Musetti e la delusione dopo la sconfitta con Alcaraz: "Troppo concentrato sugli errori"
Articolo Precedente
Articolo Successivo
Redazione Interno
-
Lorenzo Musetti non nasconde la frustrazione dopo la semifinale persa contro Carlos Alcaraz agli Internazionali d’Italia, un match che poteva riservare sorprese ma si è chiuso con un netto 6-3, 7-6 a favore dello spagnolo. «Ero entrato in campo con la mentalità giusta, poi qualcosa si è rotto», ammette il tennista italiano, che alla conferenza stampa si mostra più asciutto del solito, senza giri di parole.
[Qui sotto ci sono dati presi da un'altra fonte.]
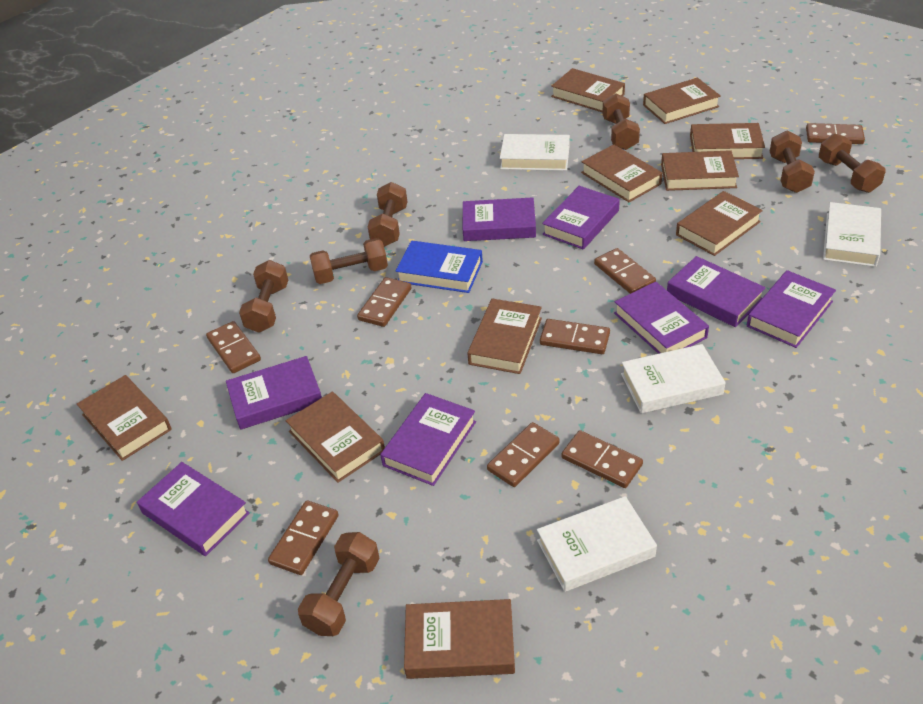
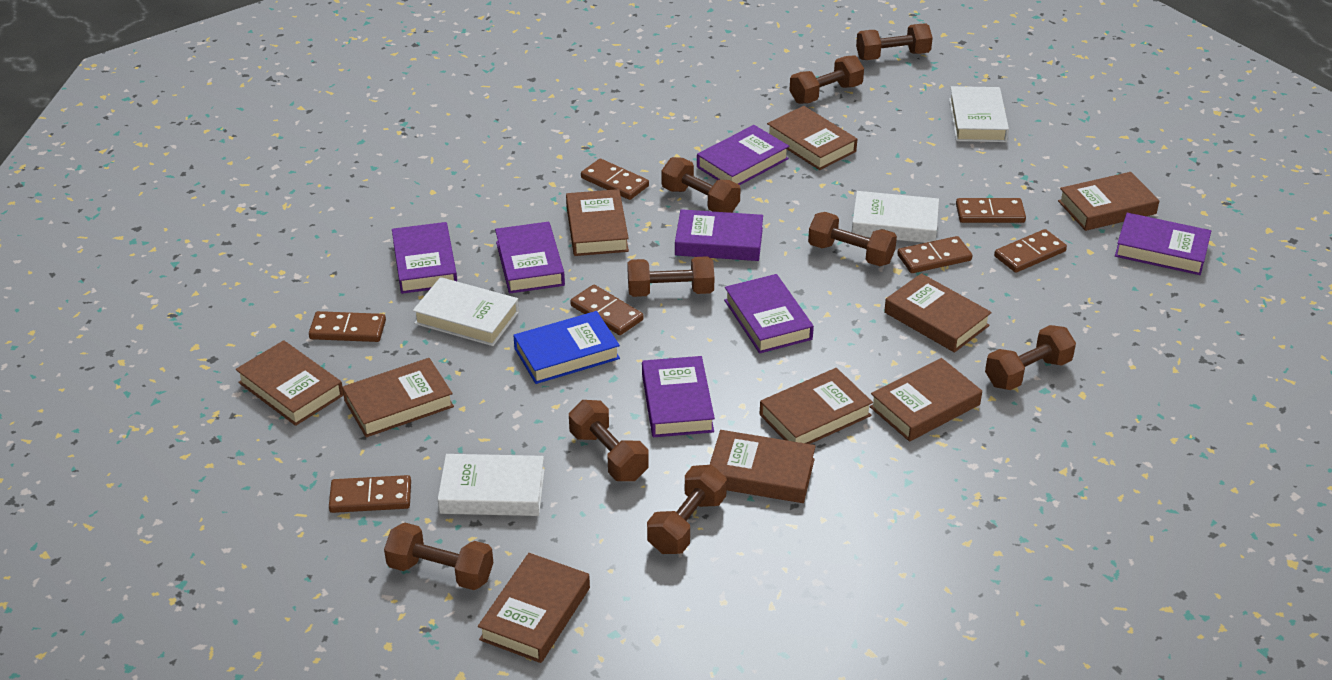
brown domino: 8 -> 7
brown dumbbell: 7 -> 9
purple book: 8 -> 7

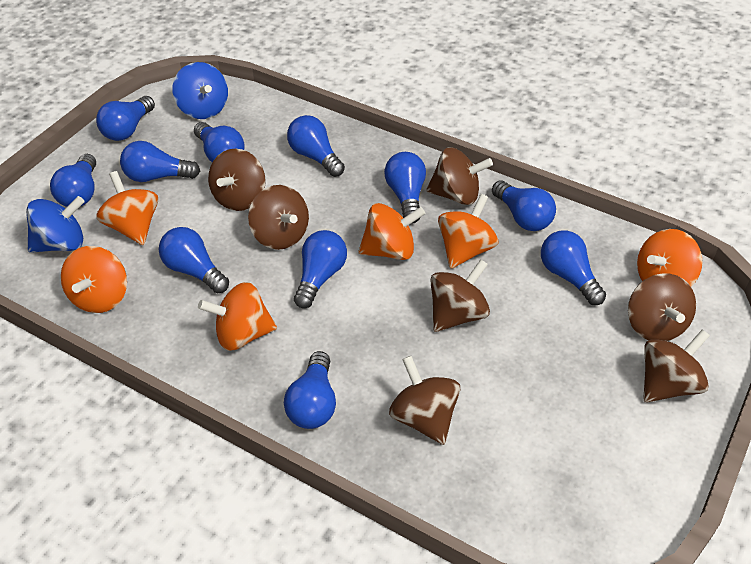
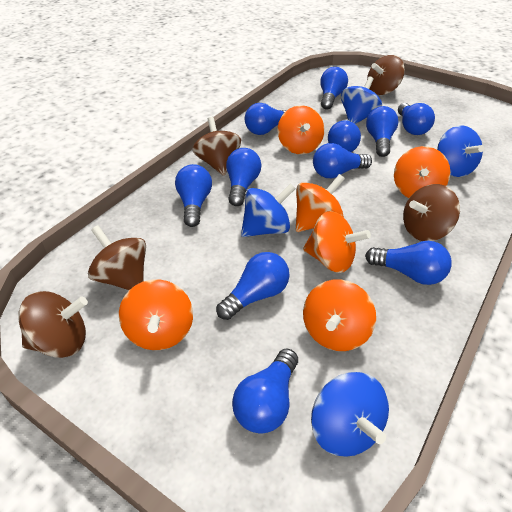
blue spinning top: 2 -> 4
brown spinning top: 7 -> 5

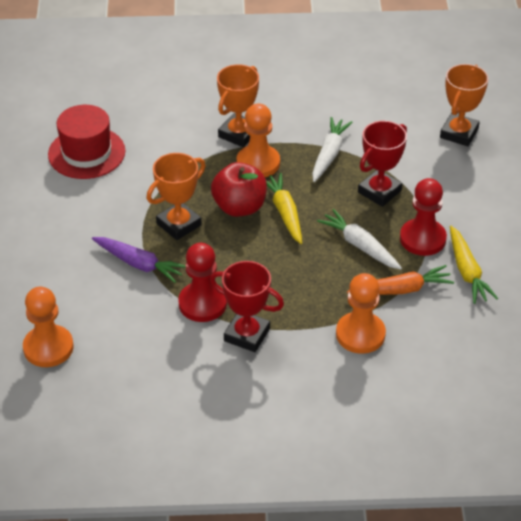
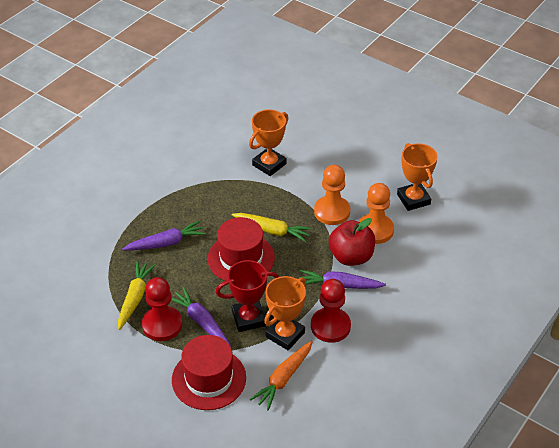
orange pawn: 3 -> 2
purple carrot: 1 -> 3
red hat: 1 -> 2
red trophy: 2 -> 1
white carrot: 2 -> 0

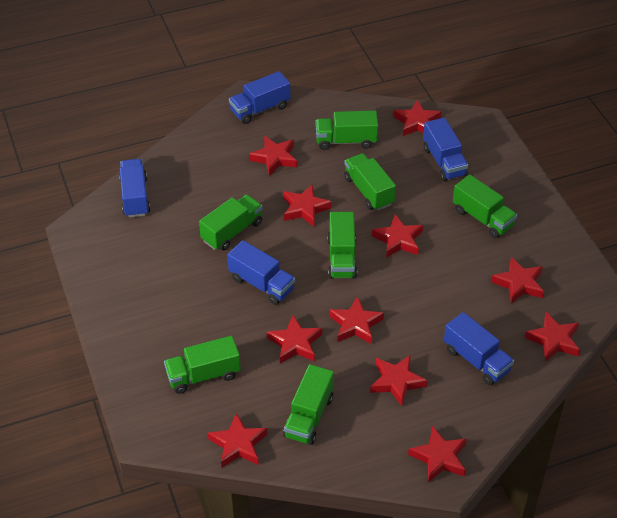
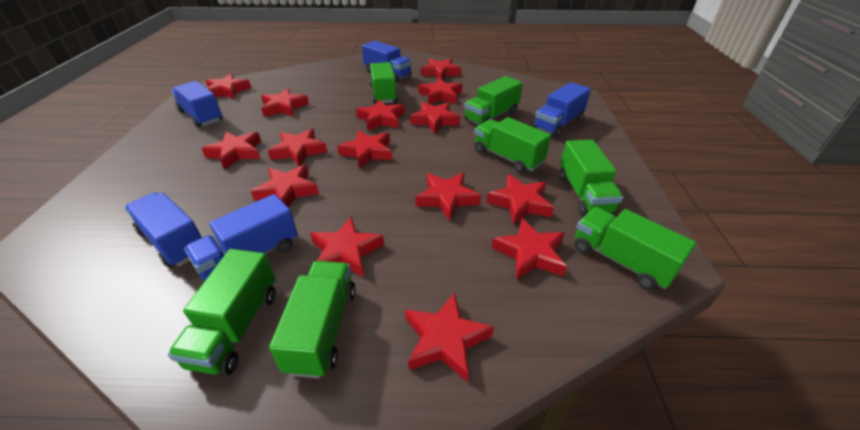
red star: 11 -> 15

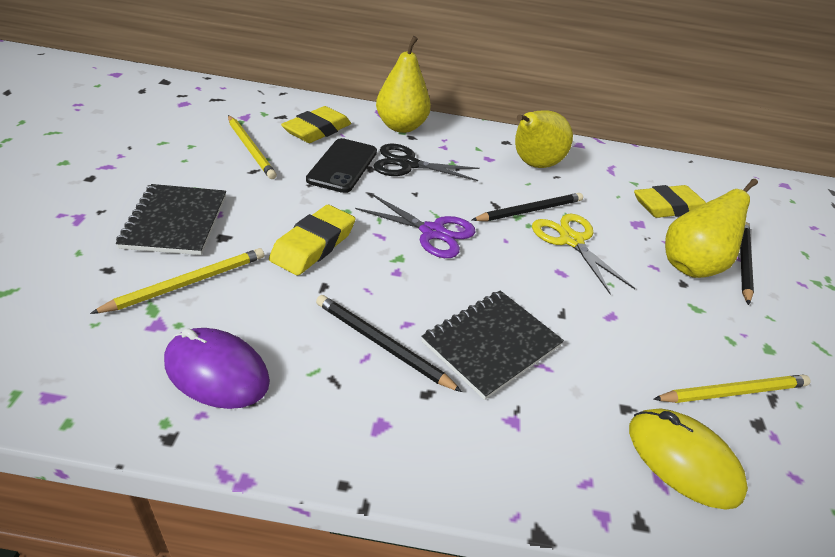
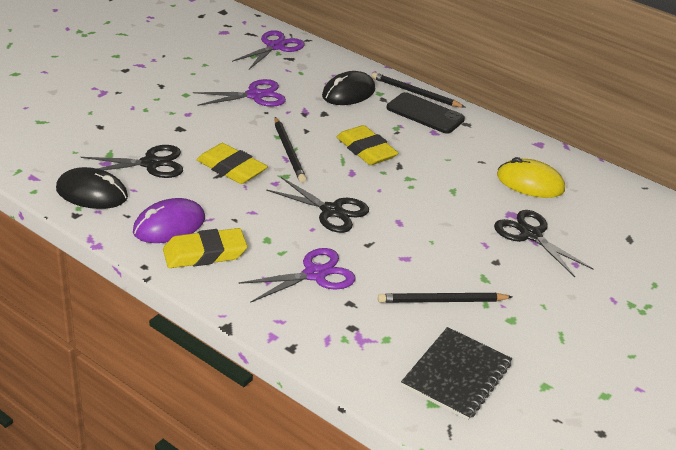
black mouse: 0 -> 2
black notebook: 2 -> 1
black scissors: 1 -> 3
purple scissors: 1 -> 3
yellow pear: 3 -> 0
yellow pencil: 3 -> 0
yellow scissors: 1 -> 0

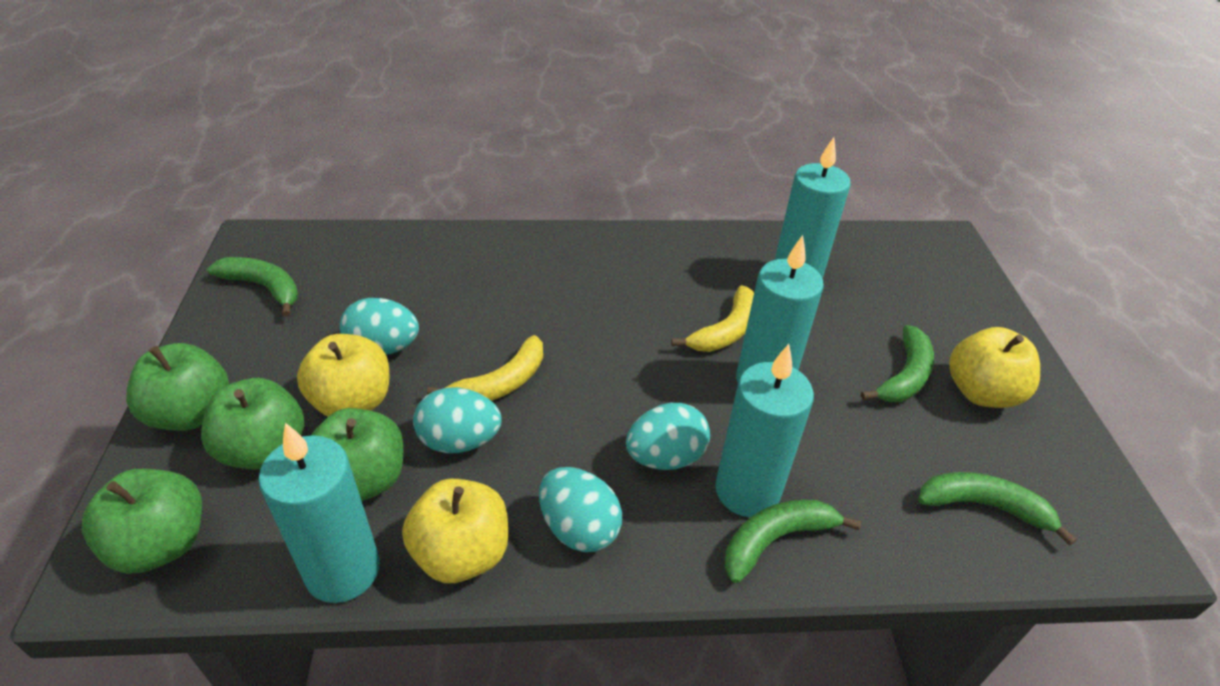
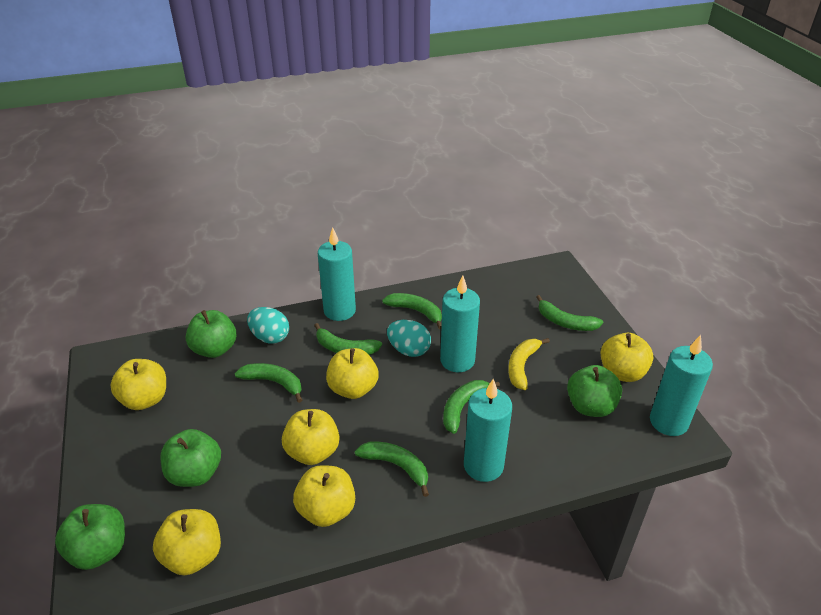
green banana: 4 -> 6
turquoise egg: 4 -> 2
yellow apple: 3 -> 6
yellow banana: 2 -> 1

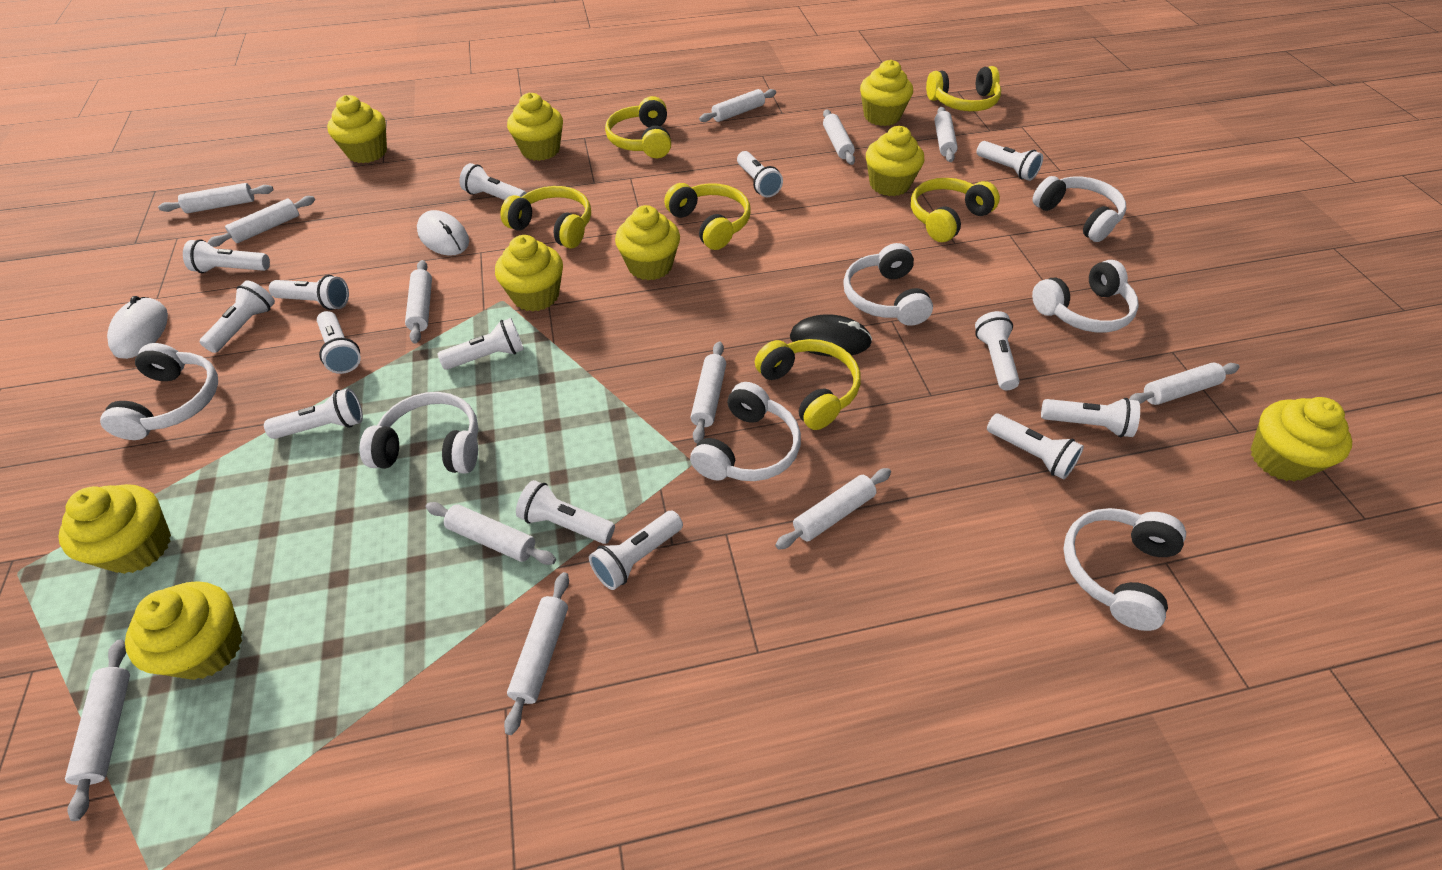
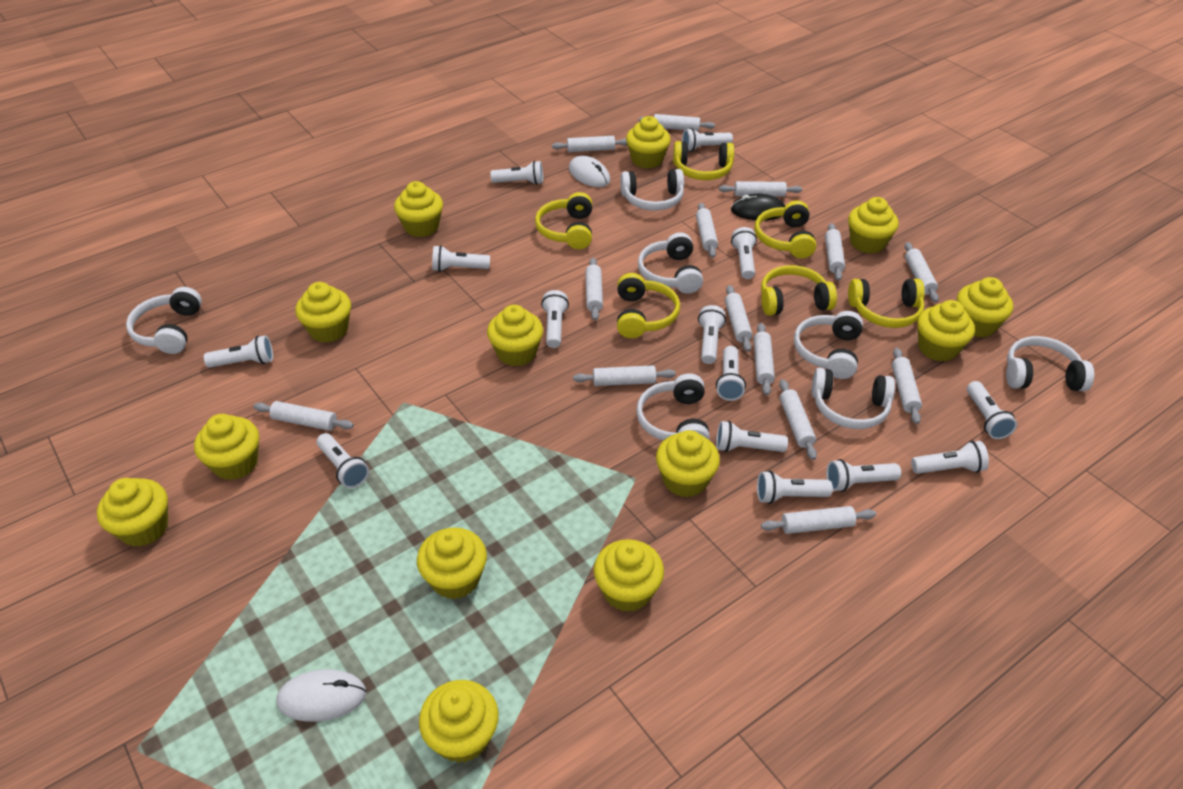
white rolling pin: 12 -> 14
yellow cupcake: 9 -> 13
La tensione, gli sbagli e una concentrazione eccessiva sulle proprie lacune hanno pesato, trasformando quello che poteva essere un duello all’altezza in una partita in salita fin dal primo break subìto.
C’è stato un momento, nel secondo set, in cui Musetti ha sembrato riacciuffare il filo del match: una smorzata perfetta, un pallonetto calibrato, una “veronica” spettacolare che hanno fatto sperare in una rimonta. Ma è stato solo un lampo. «Ho finito per fissarmi sugli errori invece di giocare», spiega, riconoscendo come Alcaraz, «più solido nei momenti decisivi», abbia saputo approfittare di ogni suo passo falso. Nonostante la rabbia – sfogata anche con una racchetta fracassata – l’italiano non nasconde la stima per l’avversario: «Sulla terra rossa è il favorito, come Sinner. Ma ora il mio obiettivo è Parigi».
Quella di ieri non è stata una sconfitta qualunque. Musetti, accolto da un bagno di folla al Foro Italico, ha dimostrato di poter competere con i migliori, ma al tempo stesso ha rivelato i limiti di un approccio ancora acerbo sotto pressione. Alcaraz, dal canto suo, ha confermato la sua capacità di gestire i punti chiave, anche quando non dominava gli scambi. Il tie-break del secondo set, in particolare, è stato il ritratto di un Musetti combattivo ma troppo intermittente, mentre lo spagnolo ha chiuso con freddezza.